La primavera es tan sólo la antesala del verano, su preparación, una especie de calentamiento o estiramientos antes de una carrera.
La vida estalla de verdad en el verano.
Puede ser para bien, porque es en verano cuando uno se libera de sus obligaciones de estudio o de trabajo. Hace calor, sí, pero la fresca de las madrugadas y la brisa de los anocheceres, compensan los agobios y ajetreos pasados durante el día, y alivian y masajean el alma, hasta dejarla suspendida en la Nada, en el no pensamiento.
Para los que somos de tierra adentro, el verano es sugerencia de mar, de playa, de sal iodada que pica en la espalda, de un bronceado que uno no busca, de un decaimiento de las facultades mentales, de una molicie espiritual que casi conlleva un estado físico de contradictora hibernación (acaso calentación), por los que la mente queda suspendida en un presente vago e inasible, y uno se deja llevar por las rutinas habituales de un día de vacaciones de verano en la playa: levantarse tarde; desayunar como un príncipe que no tiene prisas; pasear por la playa, hasta que las piernas llegan a doler; el rito del aperitivo, con su cerveza y las maravillas de la huerta y mar de España; suave comida siempre iniciada con un gazpacho que no sepa demasiado a vinagre ni ajo; una siesta con un libro que apenas se lee; vuelta a la playa o una piscina; y luego ya tan sólo esperar el mejor momento del día: ver anochecer con esas nubes arreboladas que tan bien describió Pablo Neruda, y animarse el espíritu y el cuerpo con el primer gin tonic de la noche, y celebrar la gran fiesta de la amistad y de la compañía.
El verano nos hace mejores. O peores.
Dicen las estadísticas que la mayor parte de las separaciones/divorcios se producen tras el verano, cuando la pareja que convive a diario, se da cuenta que el amor se ha ido para siempre, y están deseando volver a casa para dejarse de verse tanto.

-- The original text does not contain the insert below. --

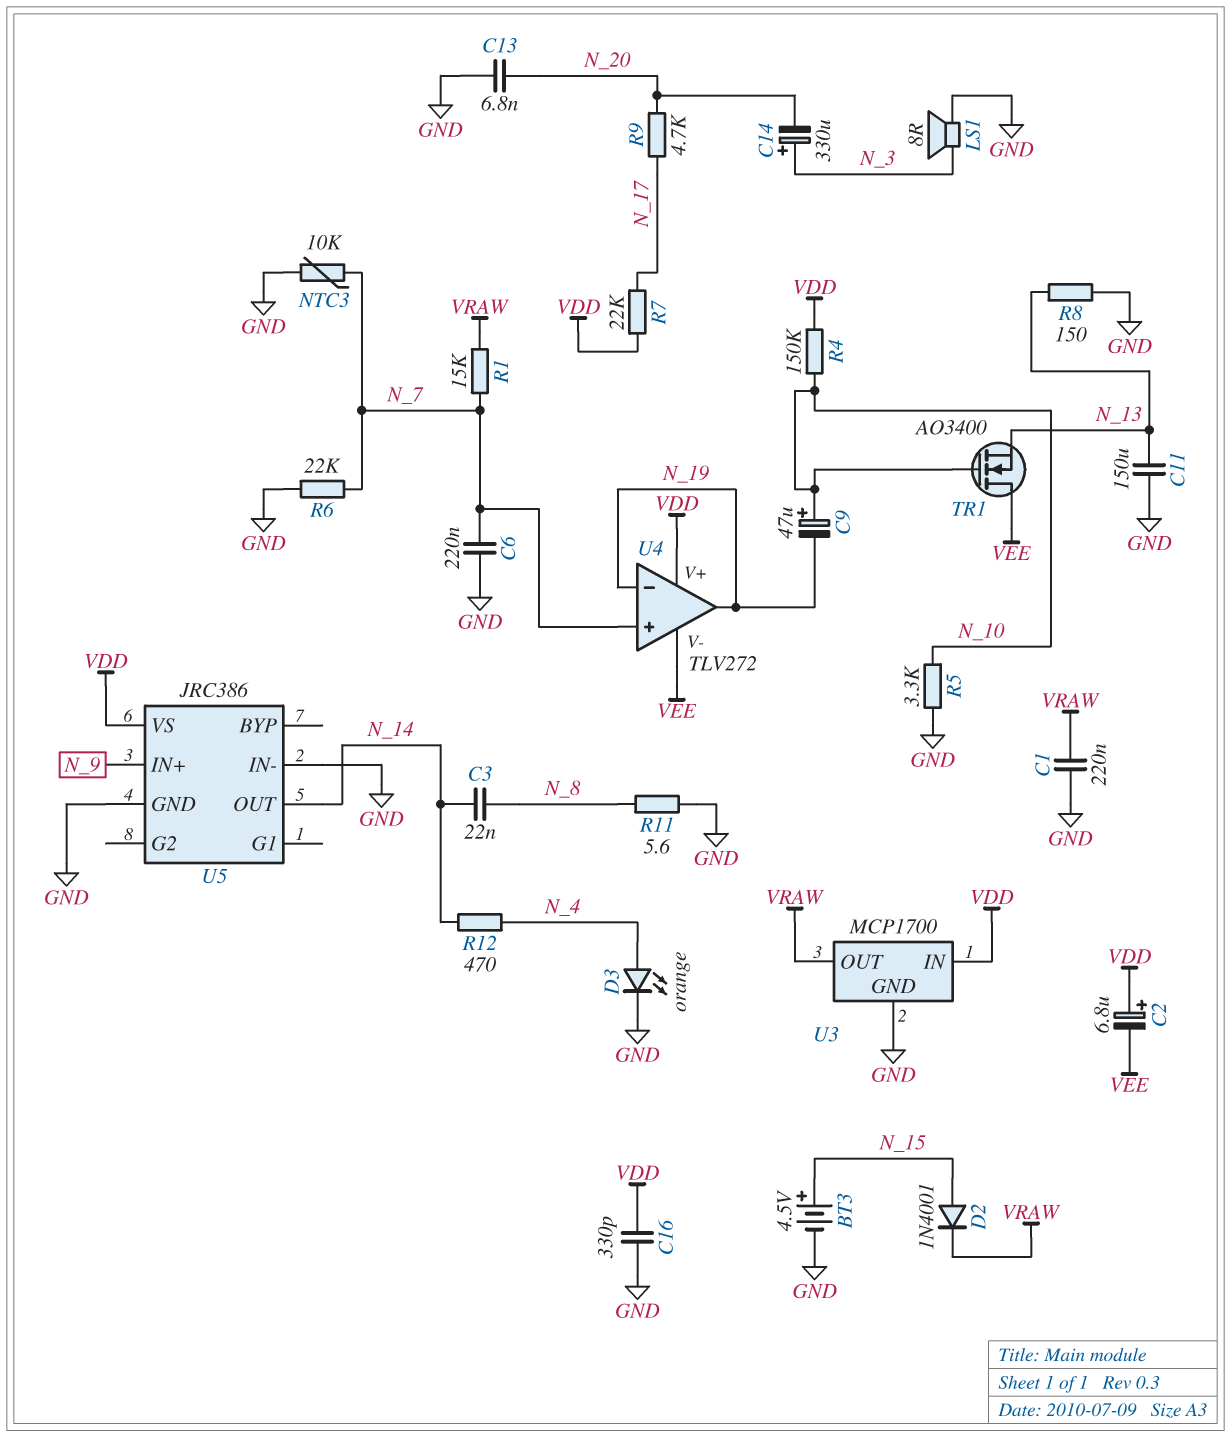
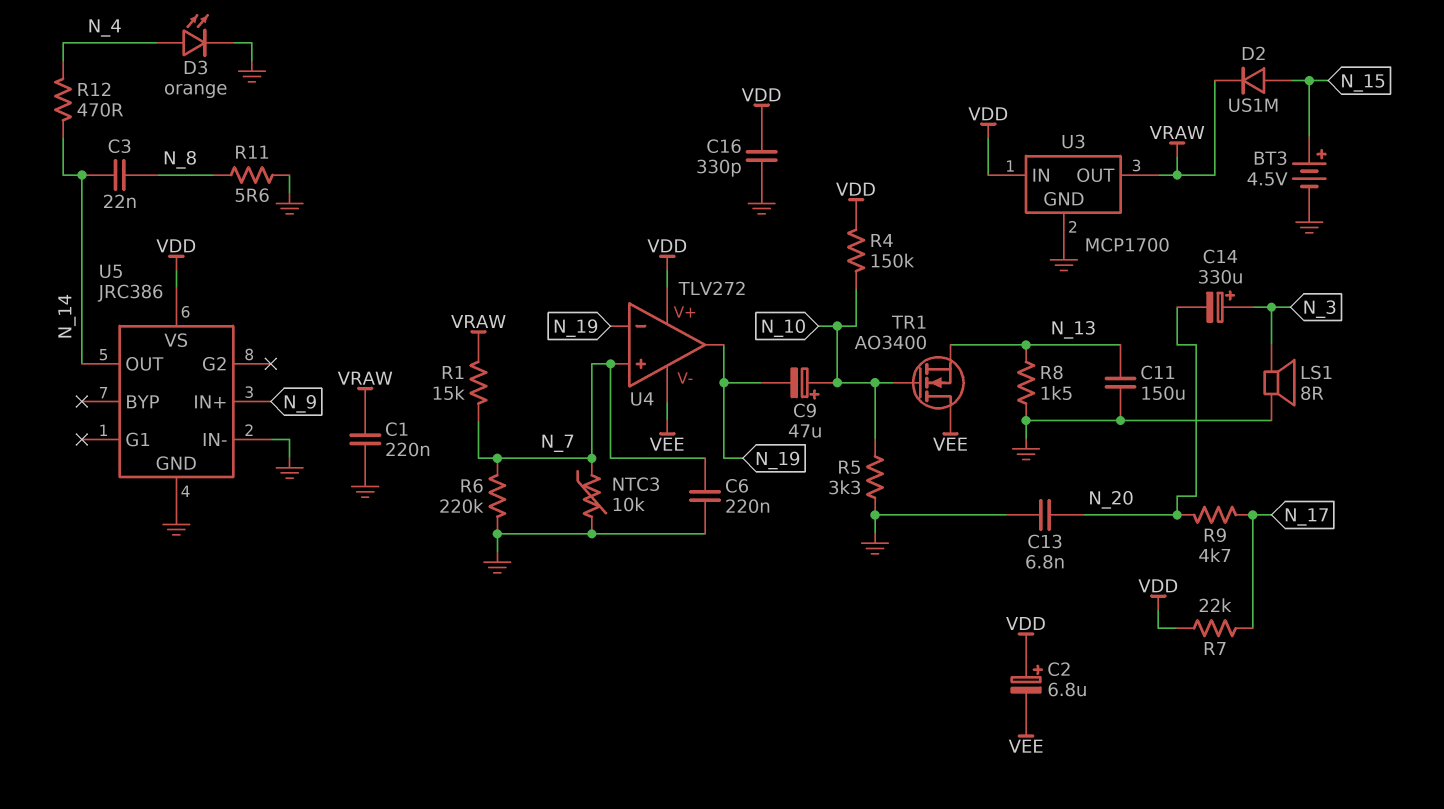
D2: diode 1N4001 (A N_15, K VRAW) -> diode US1M (A N_15, K VRAW)
R6: 22k (GND, N_7) -> 220k (GND, N_7)
R8: 150 (GND, N_13) -> 1.5k (GND, N_13)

El verano en España es el mejor regalo posible. Por eso tantos millones de turistas nos visitan, y algunos, ya prendados para siempre de nuestro clima y nuestra comida, deciden jubilarse y hasta morir en nuestro país.
Qué mejor elogio que elegir un país para morir!
Esto no es nacionalismo, que tanto nos disgusta, venga de dónde venga. Es una especie de existencialismo, pero no el negativo, el que propugna la Nada de Sartre o así. Una suerte de existencialismo epicúreo, hedonista, tranquilo, vivificador, relajante.
Hay veces que uno tiene que olvidarse de uno mismo, porque nada se arregla dando vueltas a un mismo tema que a lo mejor no tiene solución.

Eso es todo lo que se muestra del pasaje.